Micronutrients—vitamins and minerals—do not directly build muscle or provide energy, but they are essential cofactors in virtually every metabolic process your body runs. Enzyme function, immune response, bone health, oxygen transport, nerve conduction, and hormone production all depend on adequate micronutrient status. A chronic deficiency in even a single micronutrient can impair recovery, reduce training performance, and undermine overall health.

The good news: if you eat a varied diet with plenty of vegetables, fruits, lean proteins, and whole grains, you are likely covering most of your micronutrient needs. The problem is that many people don’t.

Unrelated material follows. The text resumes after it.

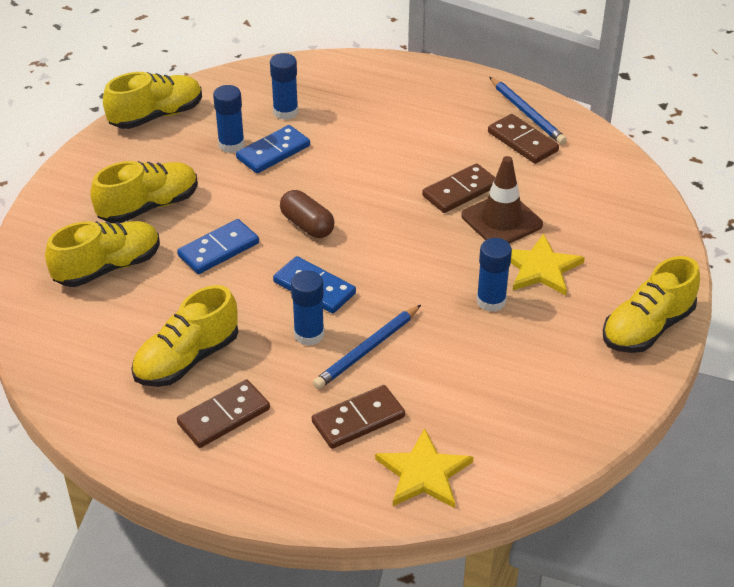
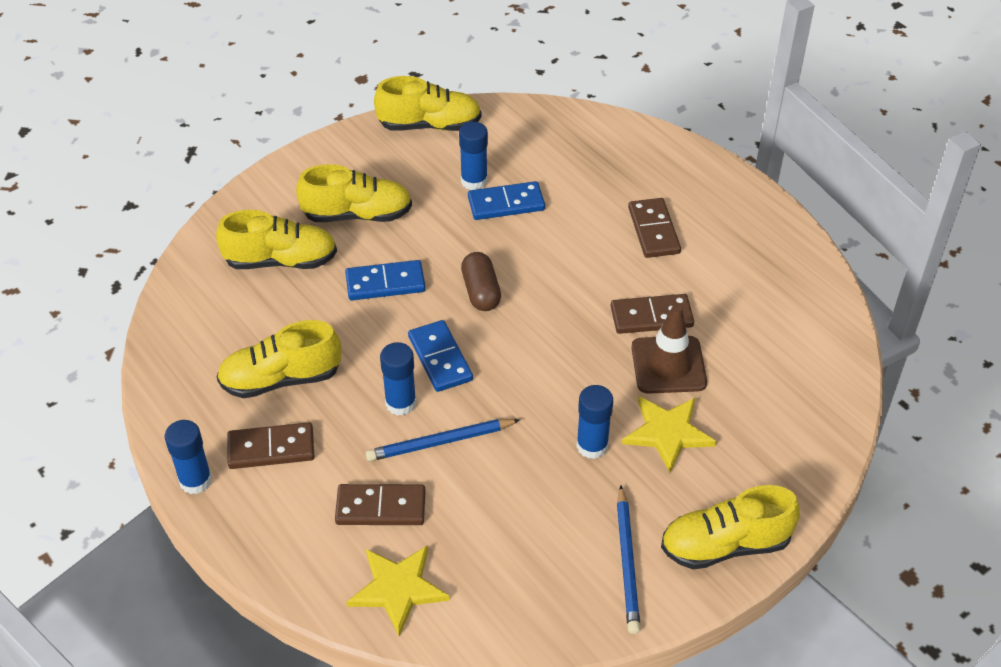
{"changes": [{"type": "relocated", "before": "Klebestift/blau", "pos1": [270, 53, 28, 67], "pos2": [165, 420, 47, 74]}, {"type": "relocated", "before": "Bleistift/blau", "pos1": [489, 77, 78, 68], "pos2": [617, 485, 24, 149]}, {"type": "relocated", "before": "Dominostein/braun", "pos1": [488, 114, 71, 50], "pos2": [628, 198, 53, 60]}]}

Common Deficiencies in Western Diets

Micronutrient Why It Matters Who’s at Risk Practical Fix
Vitamin D Bone health, immune function, mood, and possibly muscle function Anyone in northern latitudes, office workers, darker-skinned individuals Supplement 1000–2000 IU/day if blood levels are below 30 ng/mL; get tested
Iron Oxygen transport (hemoglobin), energy metabolism Women (menstruation), vegetarians/vegans, endurance athletes Get ferritin tested before supplementing — excess iron is harmful
Magnesium Muscle contraction, sleep quality, nerve function, 300+ enzymatic reactions Athletes (lost through sweat), anyone with a low-vegetable diet 200–400 mg/day from food or supplementation (magnesium glycinate is well-absorbed)
Omega-3 (EPA/DHA) Anti-inflammatory, cardiovascular health, brain function Anyone who doesn’t eat fatty fish 2–3x/week 1–2 g combined EPA/DHA from fish oil or algae oil

Practical Advice

  • A daily multivitamin is a cheap insurance policy. It will not transform your health, but it covers baseline gaps for pennies a day. Think of it as a safety net, not a performance enhancer.
  • Don’t megadose. More is not better for micronutrients. Fat-soluble vitamins (A, D, E, K) accumulate in the body and can reach toxic levels. Water-soluble vitamins (B-complex, C) in excess are simply excreted—expensive urine.
  • Food first. Whole foods contain micronutrients in forms and combinations that supplements cannot replicate. A supplement is a supplement—it supplements a good diet, it does not replace one.